Mission

The INADcure Foundation is a 501c3 nonprofit charity whose mission is to support the development of treatments, including a cure, for Infantile Neuroaxonal Dystrophy (INAD) and other forms of PLA2G6-related neurodegeneration (PLAN).

We seek to educate the public about INAD and related genetic disorders, to advocate for better access to treatment, and to support the families and caregivers of children diagnosed with INAD.

Vision

Our vision is to live in a world where INAD is effectively diagnosed, treated, and cured – so not one more child has to suffer from this devastating disease.

The INADcure Foundation carries out its mission by:

Scientific Research: For Better Treatment & A Cure

The INADcure Foundation was formed to fund scientific research for treatments and a cure for INAD and other forms of PLA2G6-related neurodegeneration (PLAN). The Foundation will identify and fund the most promising INAD research projects and will forge partnerships with academic institutions, biotechnology and pharmaceutical companies to accelerate the development of treatments.
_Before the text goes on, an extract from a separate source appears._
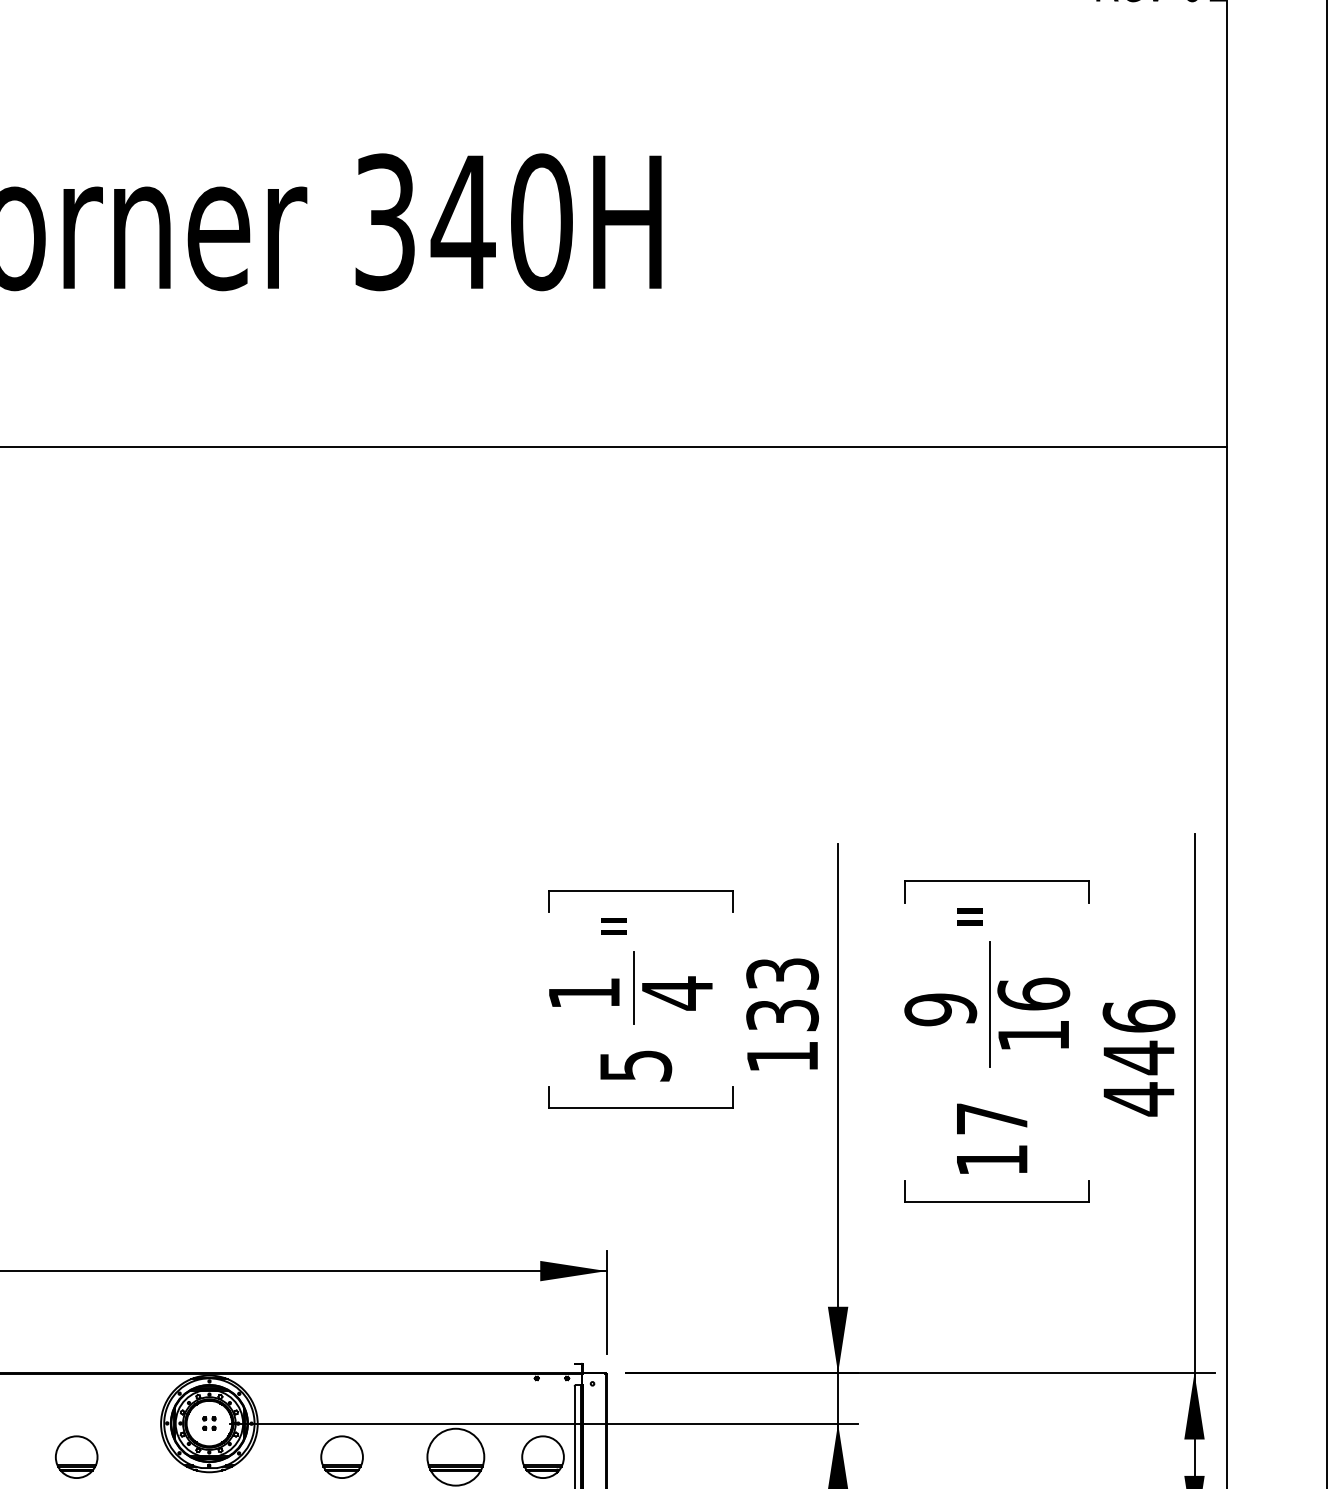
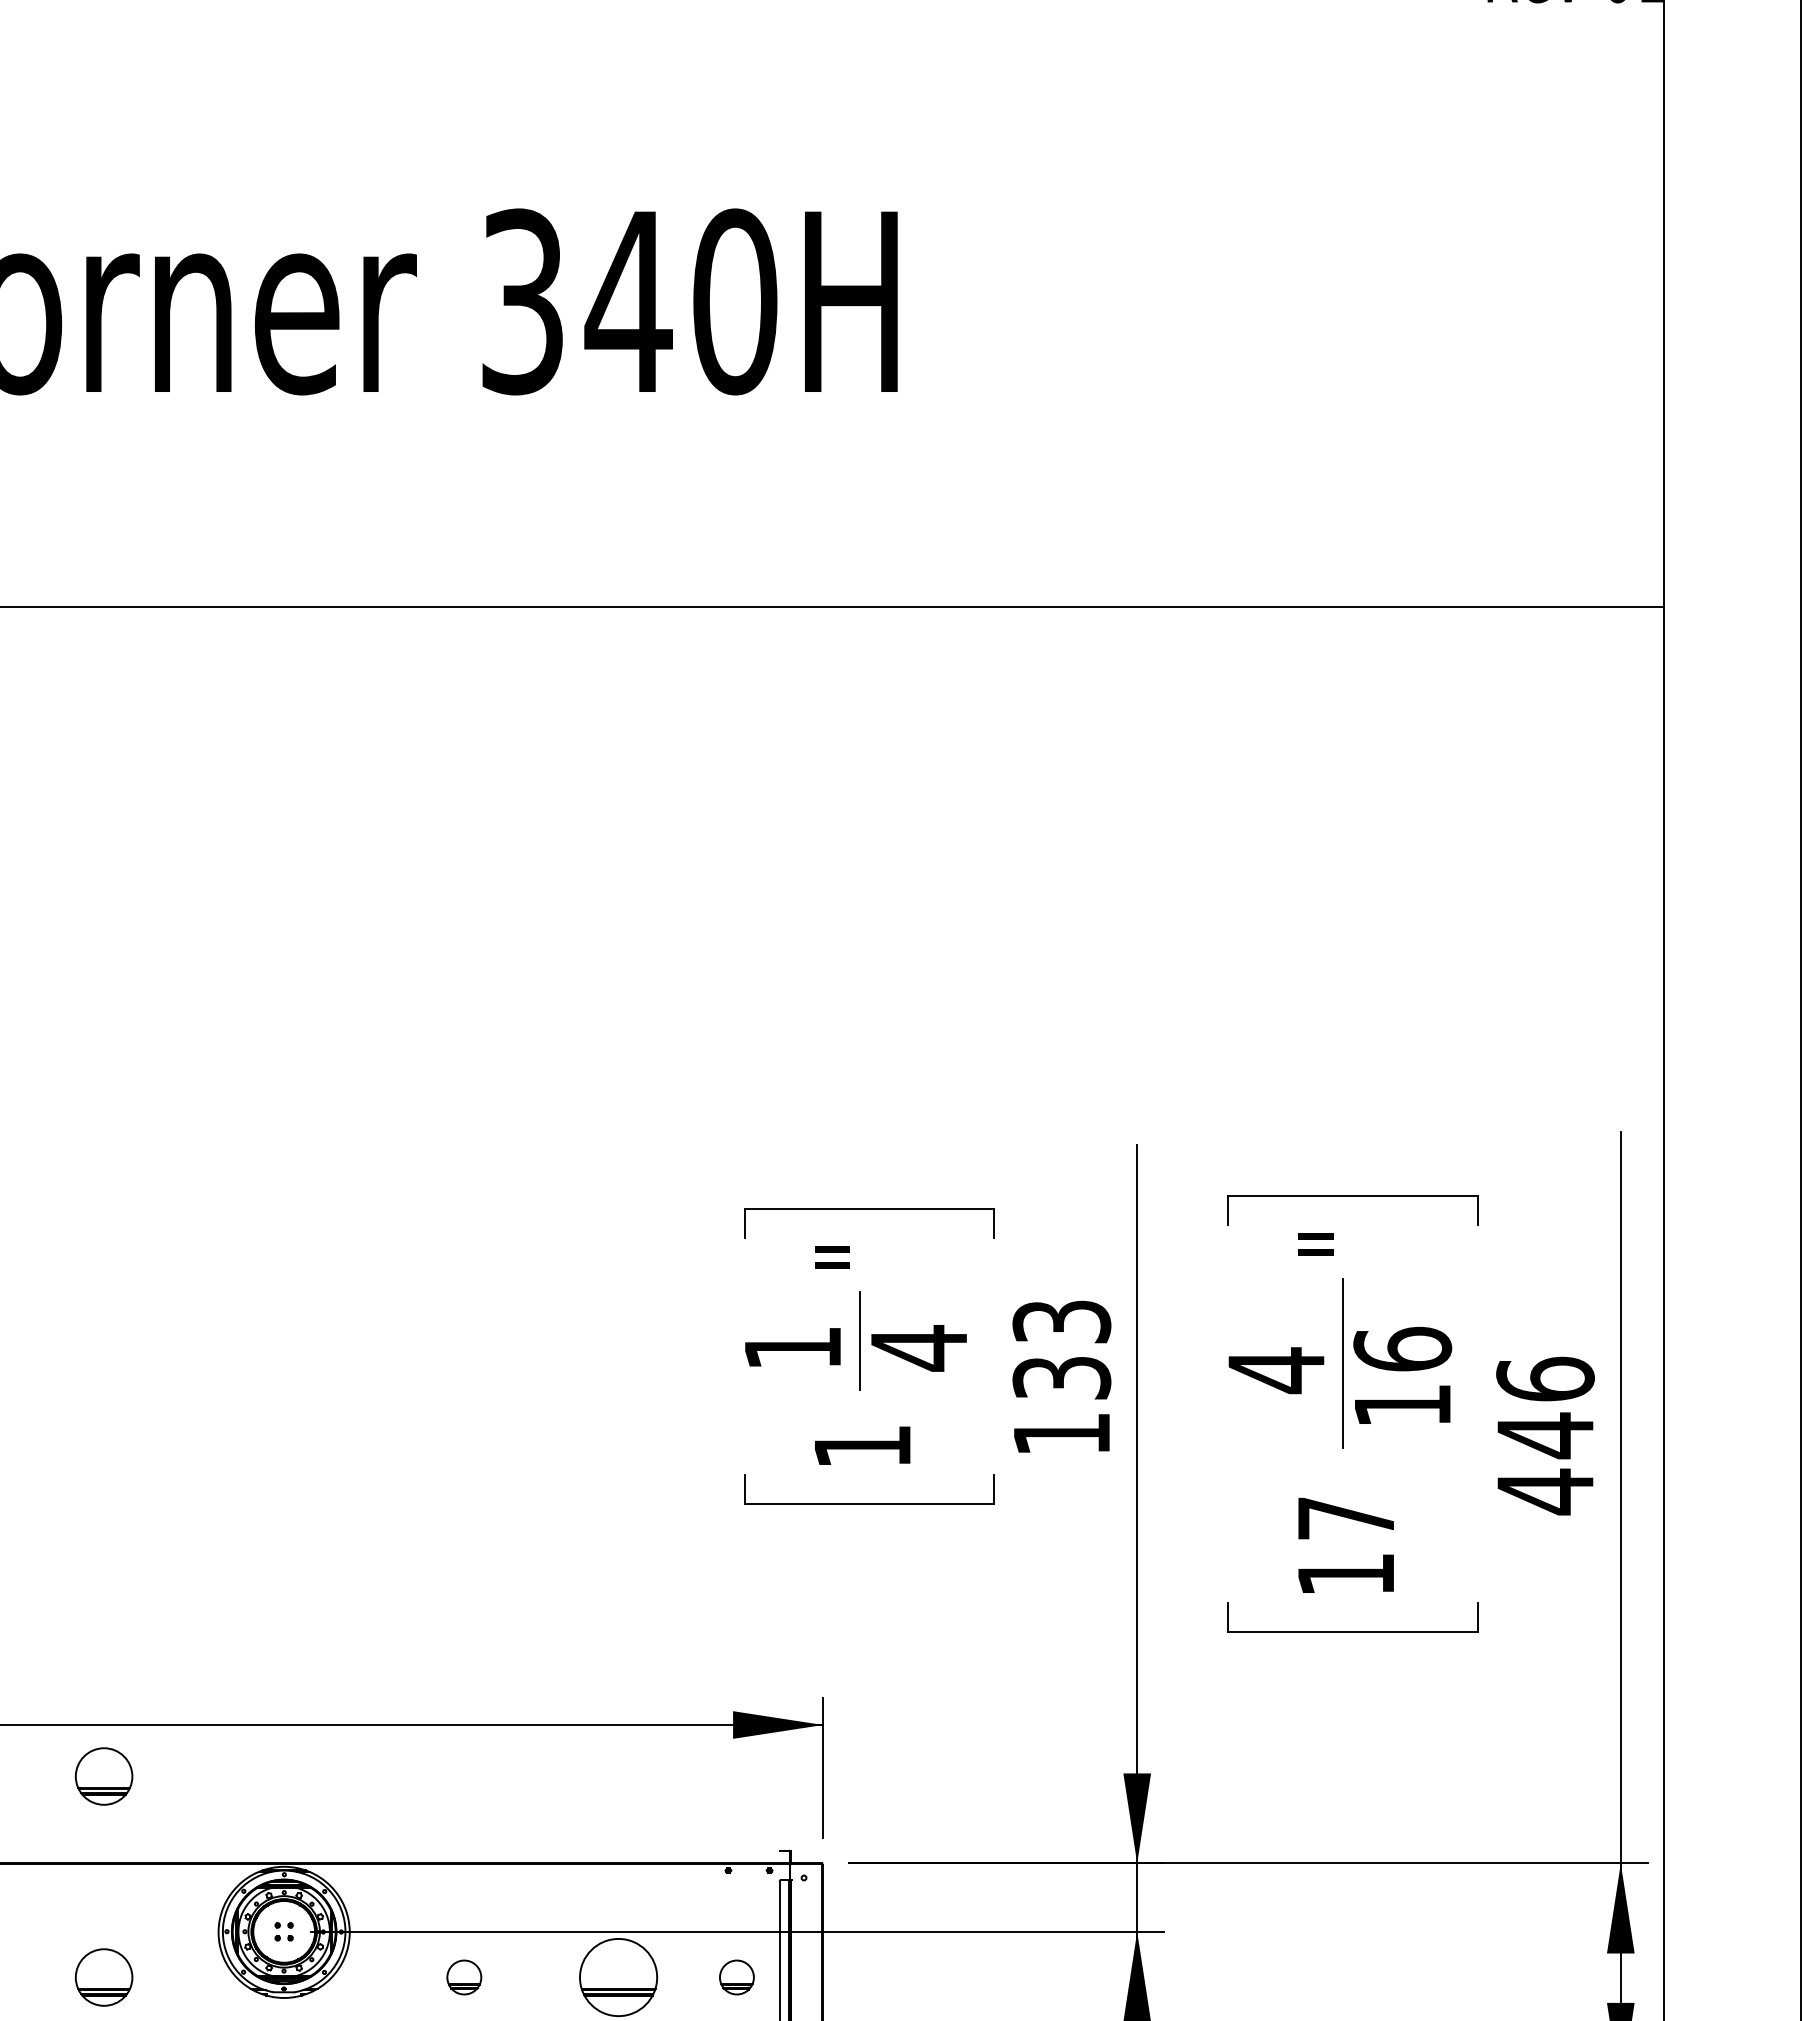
text: (940, 1009) -> (1276, 1370), 9 -> 4
text: (636, 1065) -> (863, 1446), 5 -> 1
part: (76, 1309) -> (103, 1776), added
part: (342, 1457) -> (464, 1977), size x0.6
part: (542, 1457) -> (736, 1977), size x0.6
Our Grants Program supports:

  • Promising research into gene therapy already underway at universities in the United States and abroad;
  • New research projects into gene therapy;
  • Natural history studies by university researchers in the field of NBIA disorders and;
  • The development of drug treatments to extend life for children with INAD and related disorders.

Support: Connecting Families to Each Other & Helpful Resources

We are the only U.S. based nonprofit dedicated exclusively to INAD community. We provide up-to-date information to diagnosed families regarding the disease and current research initiatives. We also provide support to families through a private forum in which to exchange information, ideas and advice. The online discussion forum is restricted to families, caregivers, and medical and scientific professionals who have direct connections with individuals who have been diagnosed with INAD.

Advocacy: Raising Awareness

We hope to make our network of families and advocates a powerful voice. Join us as we raise awareness for INAD within the community, including the medical profession, and advocate for improved outcomes for our children.